Geographer # 7. H. C. Darby:
Darby has made significant contributions to British school of historical geography. The historical approach which was closely associated with the work of Darby involved the detailed study of past geographies. This was done in a series of cross- sections, whose location in time were almost always determined by the available source material, such as the Domesday Book of C. 1086 which was analysed in great depth by Darby and associates.
These cross-sectional analyses, complete with their regionalisations in many cases, were linked together by a narrative outlining the changes between the periods studied, most emphasis was placed on the cross-sections for which data allowed analysis rather than interpretation. The positivist method in historical geography implies objectivity, but the geographer in describing a landscape is subjective.
Geographer # 8. W. Kirk:
Kirk and Brookfield appeared to have proposed alternative philosophies to that of positivism, philosophies which were humanistic in their orientation, and which could be applied in historical geography. Kirk emphasised that the environment is not simply a thing, but rather a whole with shape, cohesiveness and meaning added by the act of human perception.
He recognised two separate, but not independent, environments: a phenomenal environment which is the totality of the Earth’s surface, and a behavioural enviroment which is the perceived and interpreted portion of the phenomenal environment.
He urged that sequence of historic events or re-creation of past geographies must be studied within these frameworks though appreciation of the behavioural environment should be central to the study of historical geography.
Geographer # 9. H. C. Brookfield:
With a field experience of South Africa, Mauritius, New Guinea and the Pacific Islands, Brookfield also took up the concepts of behavioural or perceived environments. He pointed out that the concept of the perceived environment has a considerable pedigree in historical geographical scholarship.
Historical geographers must study a trilogy of worlds—the real world, as recorded in documents, and in the landscape; the abstract world, as depicted by general models of spatial orders in the past, and the perceived world; past world seen through the eyes of contemporaries, perceived according to their culturally acquired preferences and prejudices, shaped in the images of their assumed works.
Brookfield also surveyed the literature which showed that decision-makers operating on an environment based their decision on the environment as they perceive it, not as it is. Though Kirk and Brookfield pioneered the historical behavioural geography in Great Britain, but still the reconstruction of past environments seems to be extremely difficult.
Geographer # 10. George G. Chisholm:
He was a contemporary of Mackinder. He also contributed to the development of British geography. He pioneered the field of commercial geography in Great Britain. Chisholm seemed to have maintained the colonial trend in his geographical writings that appeared in the closing years of the nineteenth century.
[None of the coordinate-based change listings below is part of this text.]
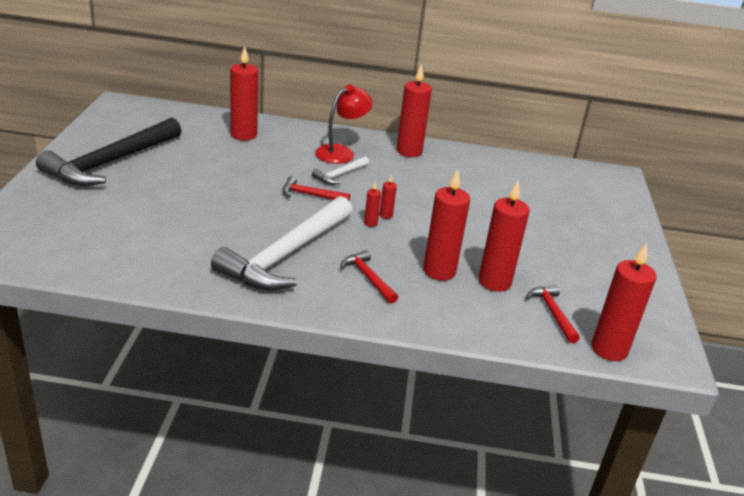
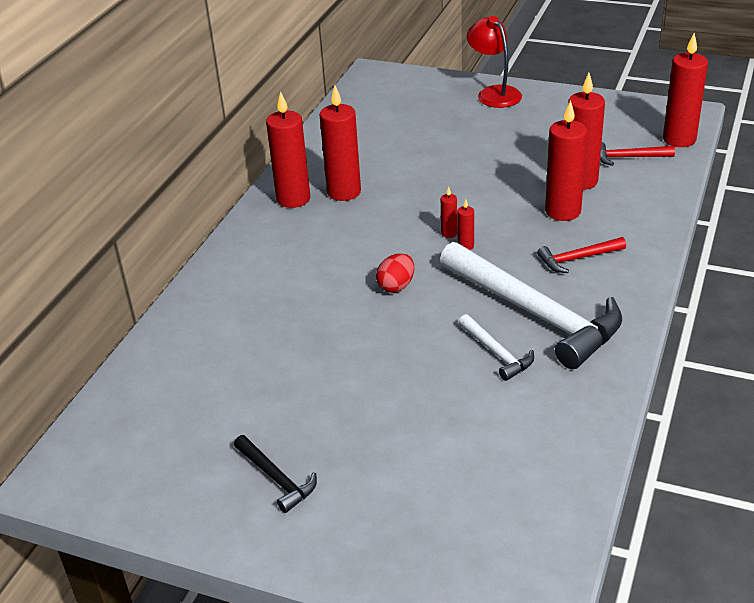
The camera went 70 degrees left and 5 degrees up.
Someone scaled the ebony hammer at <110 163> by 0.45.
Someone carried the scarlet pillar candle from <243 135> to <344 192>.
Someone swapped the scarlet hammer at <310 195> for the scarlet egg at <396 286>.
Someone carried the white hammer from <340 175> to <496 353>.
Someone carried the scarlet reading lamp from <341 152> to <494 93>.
Organisation of the commercial world required a great deal of information about the various countries concerned, the provision of which became a major task of geographical research whilst its propagation was the keystone of geographical education. Much of the material put together was about commercial activities and infrastructure as in Chisholm’s Handbook of Commercial Geography. He attempted to introduce Hettner’s concept of chorology in Great Britain.